Each year in mid-April, more than 2,000 volunteers travel to their local wetlands and favorite birding locations to participate in the Annual Midwest Crane Count. In celebration of the 40th anniversary of the Crane Count, Wisconsin Wetlands Association member Karen Voss tracked down the history of the count’s inception. Click here for more information about the Crane Count.
By Karen Voss
I encountered my first Sandhill Crane in the spring of 1973. As a first-year graduate student and an ornithology teaching assistant, I was weak at the knees with my inexperience, yet loving every minute. George Archibald and Ron Sauey, recently of Cornell University, were just establishing the International Crane Foundation (ICF) on the northern outskirts of Baraboo, WI.

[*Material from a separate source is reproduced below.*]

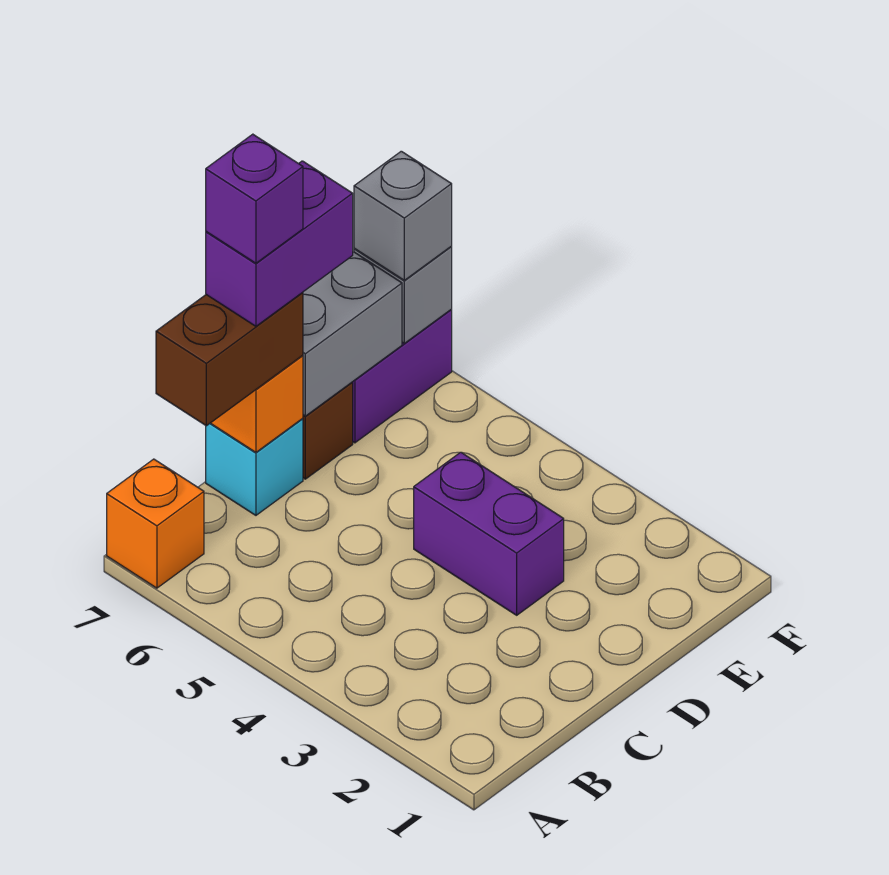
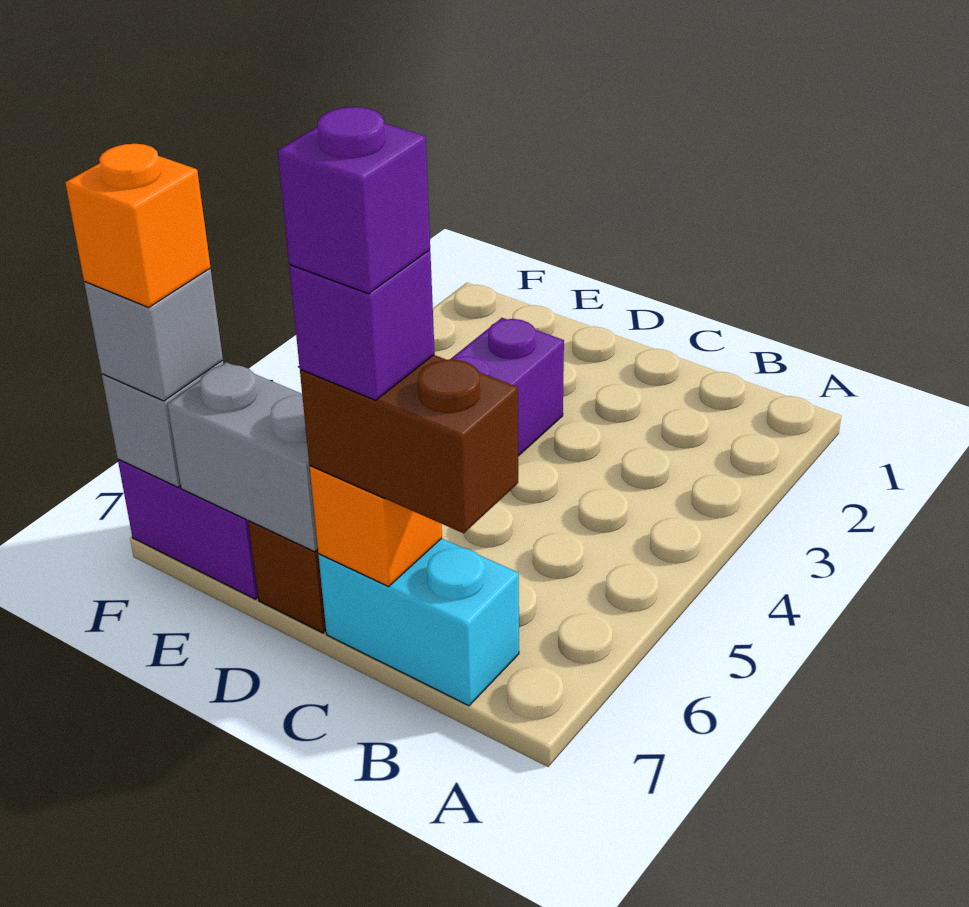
orange brick A7 level 1 -> orange brick F7 level 4
cyan brick C7 level 1 -> cyan brick B7:C7 level 1
purple brick C7:D7 level 4 -> purple brick C7 level 4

Few researchers studied Sandhill Cranes until the early 1970s, when a small Wisconsin explosion of interest and advocacy for cranes and wetlands occurred. Archibald began extensive field surveys, hoping eventually to initiate a wild population of Whooping Cranes in Eastern North America. At UW–Stevens Point, Ernie Gluesing, a wildlife biology graduate student under Dr. Lyle Nauman, surveyed the state’s population and estimated a total of about 850 Sandhills. On the heels of Gluesing’s research came the work of several more of Nauman’s graduate students, all working to better understand the ecology of Sandhill Cranes.
Meanwhile, Jim and Libby Zimmerman’s fight in 1969 to protect wetlands from a freeway expansion in Madison marked the beginning of what was to become the Wisconsin Wetlands Association (WWA). Under the Zimmermans’ guidance, WWA became a broad-based organization working on education and advocacy.

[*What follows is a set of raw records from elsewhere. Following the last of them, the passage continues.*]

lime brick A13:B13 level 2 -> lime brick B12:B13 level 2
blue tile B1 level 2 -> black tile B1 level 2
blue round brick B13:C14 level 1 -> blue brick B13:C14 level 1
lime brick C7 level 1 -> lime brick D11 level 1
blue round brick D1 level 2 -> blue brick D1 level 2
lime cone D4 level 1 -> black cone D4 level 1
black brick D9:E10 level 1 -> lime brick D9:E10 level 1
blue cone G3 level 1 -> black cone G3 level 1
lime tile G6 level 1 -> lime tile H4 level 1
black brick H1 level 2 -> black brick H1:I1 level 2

By the mid-1970s, the common interests of ICF, WWA, Wisconsin Department of Natural Resources, and wildlife researchers began to coalesce into a collaborative effort. With ICF’s encouragement, and with guidance and advice from graduate student Alan Bennet, a high school teacher and his class counted cranes in Columbia County. With that first citizen survey effort, the need for more “eyes on the sky” and “feet on the wet ground” became evident.
After graduation from UW-Stevens Point in 1977, Charlie Luthin worked at ICF, assisting with early citizen survey efforts. The beginnings of the Crane Count began to take shape in 1978, with a collaborative planning effort involving WWA, Madison Audubon Society, and ICF. Five counties were surveyed that year: Columbia, Sauk, Dane, Dodge, and Jefferson.
Luthin began graduate school at UW-Madison in 1979 and became active in Madison-based WWA. With Charlie’s leadership, WWA agreed to take over the lead responsibility for the Crane Count, freeing ICF to spend time on other valuable research.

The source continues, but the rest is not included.